News Release

As Paris preps for Olympics, Coloradans still feel ambivalent about hosting

Peer-Reviewed Publication

University of Colorado at Boulder

More than five decades after Denver said “thanks, but no thanks” to hosting the 1976 Winter Olympics, large numbers of Coloradans still feel ambivalent about going for gold.

That’s the conclusion of new research by University of Colorado Boulder political scientist Samantha Register. In a new study, she found that self-identified Republicans and Independents in Colorado strongly oppose Denver entering another bid to host the Olympics—that is, if such a bid would cost taxpayer dollars.

The results come from the Colorado Political Climate Survey, an annual effort to gauge the pulse of the state on a number of issues. And politicians around the world may want to take note, said Register, a doctoral student in the Department of Political Science.

“If city organizers want to win public support for the Olympics,” she said, “they're going to have to address: What exactly are the costs to the public, and make it clear why they think the costs will be worth it.”

Register published her results in May in the journal “Urban Affairs Reviews.” The findings come as Paris is gearing up for the 2024 Olympic Games, which will kick off in July. They also highlight Colorado’s own, failed attempt to bring the glitz and pageantry of the Olympics to the Rockies.

In 1970, the International Olympic Committee selected Denver to take on the 1976 Games. Initial proposals would have sent alpine skiers zipping down Mount Sniktau between Keystone and Idaho Springs, while cross-country skiers might have competed in Evergreen. But in 1972, residents from across the state voted by a hefty margin to halt those plans—in large part because of the projected costs, which would have run into the tens of millions of dollars.

In recent years, residents of other cities have increasingly spoken out against the Olympics, Register said. Hosting the global games, in other words, may now be more contentious than the archery ranges and parallel bars themselves.
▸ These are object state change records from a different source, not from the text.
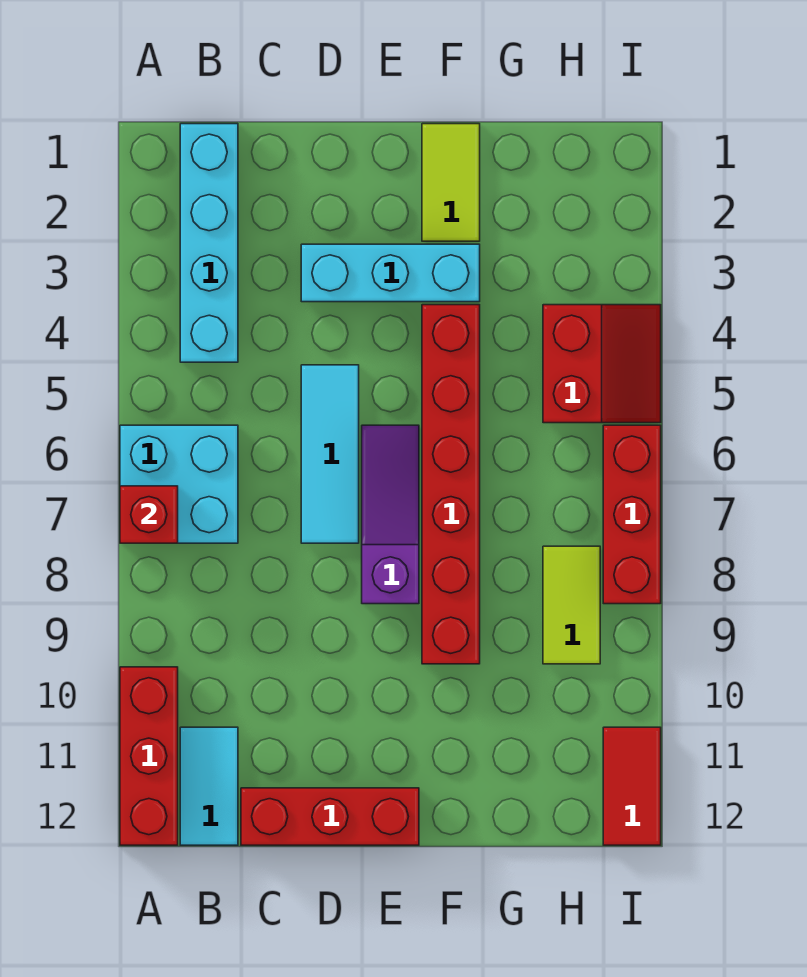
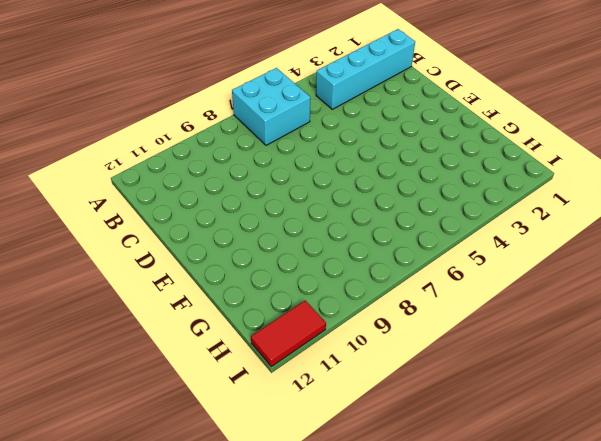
none -> red brick A10:A12 level 1
none -> cyan tile B11:B12 level 1
none -> red brick C12:E12 level 1

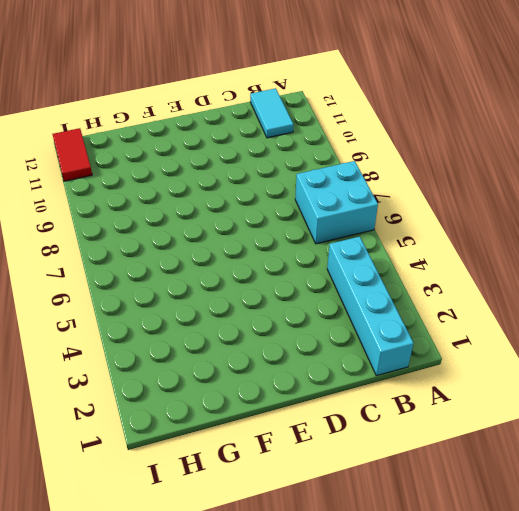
none -> red brick A10:A12 level 1
none -> red brick C12:E12 level 1
none -> cyan brick D3:F3 level 1

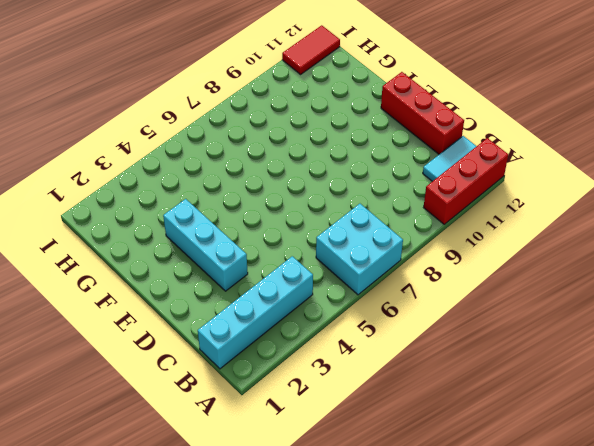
none -> cyan tile D5:D7 level 1
none -> purple slope E6:E8 level 1 top 8
none -> lime tile F1:F2 level 1

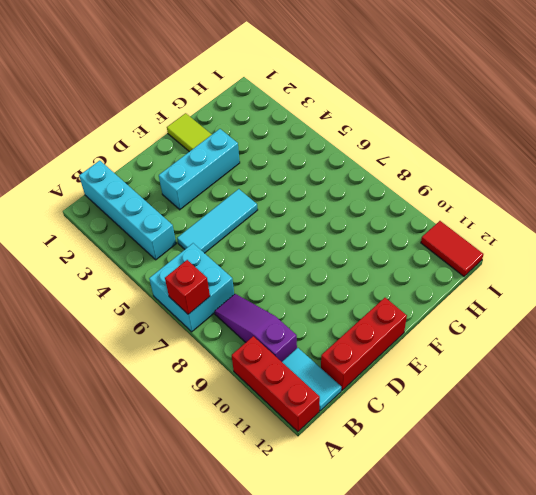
purple slope B8:B10 level 1 top 10 -> purple slope E6:E8 level 1 top 8
cyan tile C5:E5 level 1 -> cyan tile D5:D7 level 1
none -> red brick F4:F9 level 1
none -> red slope H4:I5 level 1 top H
none -> lime tile H8:H9 level 1

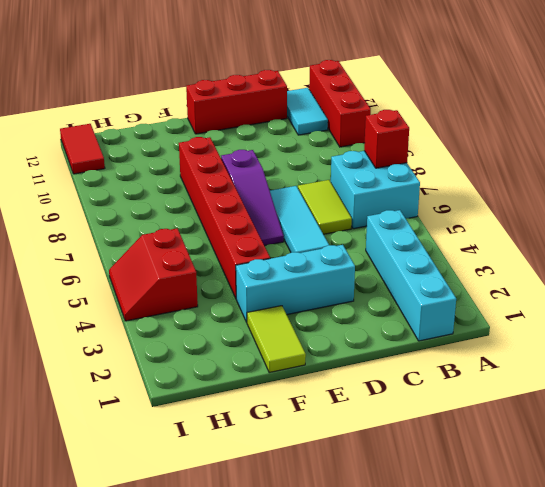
lime tile C6:C7 level 1 -> lime tile H8:H9 level 1
none -> red brick I6:I8 level 1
“We’ve seen cities like Chicago and Boston where U.S. organizers really wanted to make a bid to host the Olympics, but there was a huge backlash from city residents,” she said.

Colorado weighs in

Paris’ own Olympics have not gone off without controversy. According to Reuters, city police cleared thousands of people, many of them migrants, from informal settlements in the Seine-Saint-Denis neighborhood in the lead up to the Games. It is among the poorest areas around Paris and the site of the current Olympic Village.

In the new study, Register wanted to test how Olympic politics could play out in an increasingly partisan Colorado. In 2023, she and her colleagues on the Colorado Political Climate Survey surveyed more than 750 people about the possibility of a future Denver Olympics. 

In some cases, the researchers simply asked: “Do you favor or oppose Denver entering a bid to host the 2034 Winter Olympics." In others, they specifically mentioned spending tax dollars as part of the bid.

The results of the experiment varied wildly. When public money wasn’t an issue, more than 68% of self-identified Democrats and Independents and 59% of Republicans favored bidding to host the Olympics. But when taxpayers had to foot the bill, support plummeted to 57% of Democrats and a slim 28% of Independents and 27% of Republicans. 

“I expected that Republicans might be opposed to Olympics for what you could call ‘culture war’ issues, such as the high-profile athletes who have endorsed causes like Black Lives Matter,” Register said. “But based on our survey results, I don't think that's what's going on. It seems to be mostly about issues related to public spending.” 

Carrying the torch

What should a city with dreams of Olympic glory do? Register said the hosts of international sporting events could begin by trying to open the festivities to all locals, no matter their income levels. That might include holding free festivals or broadcasting competitions live from screens in public areas. 

And not every city shares the same sentiments about Olympic glory. Surveys show that residents of Los Angeles, which will host the 2028 Olympics, and Utah, where Salt Lake City is the top contender for the 2034 Winter Olympics, mostly but not unanimously support the Games. 

“If a city is hosting the Games, people want to know how that will affect the average resident,” Register said. “Most people aren’t going to be able to get to tickets to the sporting events or the opening and closing ceremonies.”